Our thoughts and prayers go out to victims and their loved ones after the horrific shooting that took place June 12 at an LGBTQ nightclub in Orlando, Fla.
Thoughts and prayers. That should do it.
What, exactly, have thoughts and prayers accomplished? There were thoughts and prayers after Hesston, San Bernardino, Kalamazoo, Charleston, Aurora, Sandy Hook, Virginia Tech, Nickel Mines, Columbine and on and on. Thoughts haven’t stopped the shootings. Prayers haven’t stopped the hate.

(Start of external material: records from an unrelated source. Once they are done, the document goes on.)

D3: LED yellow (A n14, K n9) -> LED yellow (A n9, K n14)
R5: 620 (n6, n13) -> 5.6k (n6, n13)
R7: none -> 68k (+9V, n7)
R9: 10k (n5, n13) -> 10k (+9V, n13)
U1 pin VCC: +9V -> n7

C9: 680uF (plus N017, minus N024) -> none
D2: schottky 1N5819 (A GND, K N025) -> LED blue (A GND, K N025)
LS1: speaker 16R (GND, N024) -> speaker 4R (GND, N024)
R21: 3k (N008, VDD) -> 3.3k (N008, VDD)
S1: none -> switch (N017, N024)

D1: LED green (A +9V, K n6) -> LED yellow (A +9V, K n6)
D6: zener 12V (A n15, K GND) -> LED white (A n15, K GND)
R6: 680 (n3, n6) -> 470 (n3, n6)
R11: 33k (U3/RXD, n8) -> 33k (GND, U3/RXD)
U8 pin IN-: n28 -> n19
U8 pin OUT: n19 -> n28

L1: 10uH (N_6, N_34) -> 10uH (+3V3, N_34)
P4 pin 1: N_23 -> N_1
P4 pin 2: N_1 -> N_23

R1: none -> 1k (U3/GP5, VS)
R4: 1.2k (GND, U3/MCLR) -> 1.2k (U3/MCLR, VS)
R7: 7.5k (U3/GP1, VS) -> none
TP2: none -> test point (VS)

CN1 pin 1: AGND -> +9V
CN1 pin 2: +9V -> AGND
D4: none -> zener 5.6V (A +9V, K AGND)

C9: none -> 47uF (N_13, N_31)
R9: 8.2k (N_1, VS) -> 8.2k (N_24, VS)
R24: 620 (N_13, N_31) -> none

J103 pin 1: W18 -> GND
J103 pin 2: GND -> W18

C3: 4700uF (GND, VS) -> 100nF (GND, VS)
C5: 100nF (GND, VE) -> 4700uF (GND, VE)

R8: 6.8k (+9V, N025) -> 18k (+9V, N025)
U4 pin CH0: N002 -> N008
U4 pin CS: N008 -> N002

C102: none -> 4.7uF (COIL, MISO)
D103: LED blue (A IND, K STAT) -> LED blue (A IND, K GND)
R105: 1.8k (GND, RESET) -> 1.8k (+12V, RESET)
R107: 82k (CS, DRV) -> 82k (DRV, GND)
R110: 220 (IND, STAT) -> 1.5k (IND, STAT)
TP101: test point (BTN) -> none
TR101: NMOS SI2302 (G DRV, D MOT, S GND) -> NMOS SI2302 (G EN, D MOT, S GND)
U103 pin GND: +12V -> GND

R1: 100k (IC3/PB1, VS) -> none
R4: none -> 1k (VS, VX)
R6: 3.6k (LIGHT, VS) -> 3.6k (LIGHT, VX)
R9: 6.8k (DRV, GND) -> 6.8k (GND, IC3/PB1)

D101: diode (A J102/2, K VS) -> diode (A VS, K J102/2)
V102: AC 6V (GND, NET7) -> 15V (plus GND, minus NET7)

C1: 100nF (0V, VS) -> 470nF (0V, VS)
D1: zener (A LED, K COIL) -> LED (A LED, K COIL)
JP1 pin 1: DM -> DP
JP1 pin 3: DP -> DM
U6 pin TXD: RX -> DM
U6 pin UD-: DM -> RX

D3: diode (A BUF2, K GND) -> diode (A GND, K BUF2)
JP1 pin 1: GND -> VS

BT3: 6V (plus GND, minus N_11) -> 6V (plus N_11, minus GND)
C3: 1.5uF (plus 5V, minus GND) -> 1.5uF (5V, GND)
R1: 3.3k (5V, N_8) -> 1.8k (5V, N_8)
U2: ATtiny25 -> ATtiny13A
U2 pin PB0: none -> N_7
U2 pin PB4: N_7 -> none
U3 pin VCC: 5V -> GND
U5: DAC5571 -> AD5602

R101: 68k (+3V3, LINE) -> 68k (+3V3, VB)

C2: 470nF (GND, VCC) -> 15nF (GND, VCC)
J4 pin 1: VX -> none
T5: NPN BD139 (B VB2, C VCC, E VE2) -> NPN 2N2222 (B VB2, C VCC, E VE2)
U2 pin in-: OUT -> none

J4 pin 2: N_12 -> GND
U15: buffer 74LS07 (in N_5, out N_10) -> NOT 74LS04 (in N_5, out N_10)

It is good to think, and it is good to pray. In the whirlwind of turmoil following senseless and selfish acts of destruction, such supplications can be a comfort for victims and supporters. In the case of Orlando, an act of terror against a marginalized subset of the population makes the need for such compassion even greater.
But thinking and praying are not enough. True evangelical faith does not lie dormant. It spreads itself out in fruits of love. Our thoughts and prayers are driftless without action anchoring them to efforts to somehow stop the hate from its unrelenting march.
In politics and finance, there was a bit of action. Members of Congress in Washington, D.C., traded sensible collaboration for political theater, bypassing strengthened background checks in favor of racially charged and sweeping bans with little support. Historically high stock prices for gun manufacturers Smith & Wesson and Sturm Ruger & Co. jumped still higher the day after the shooting, prompted by fears of hypothetical stricter purchasing laws and a hypothetical need for personal protection.
Gun sales set records annually, and the bloodshed persists. An increase in guns and gun carriers has not produced a host of armed saviors. A 2011 al-Qaida recruitment video even encourages hopeful terrorists to take advantage of the fact that “America is absolutely awash with easily obtainable firearms.”
The Orlando tragedy shook the intersection of so many already vulnerable communities — LGBTQ, Latino, Muslim, immigrant. Each of those groups has been too easily dismissed by too many churches. Too many thoughts and prayers dwell on a plea that they would just change or disappear. They aren’t going away, because they are us, and we should feel the pain. “God is love. Whoever lives in love lives in God, and God in them” (1 John 4:16b).
A popular side dish to thoughts and prayers is the versatile and bipartisan moment of silence. It’s just as audible and equally effective.
Too many have been too silent, allowing their faith to lie dormant. Our silence is killing us.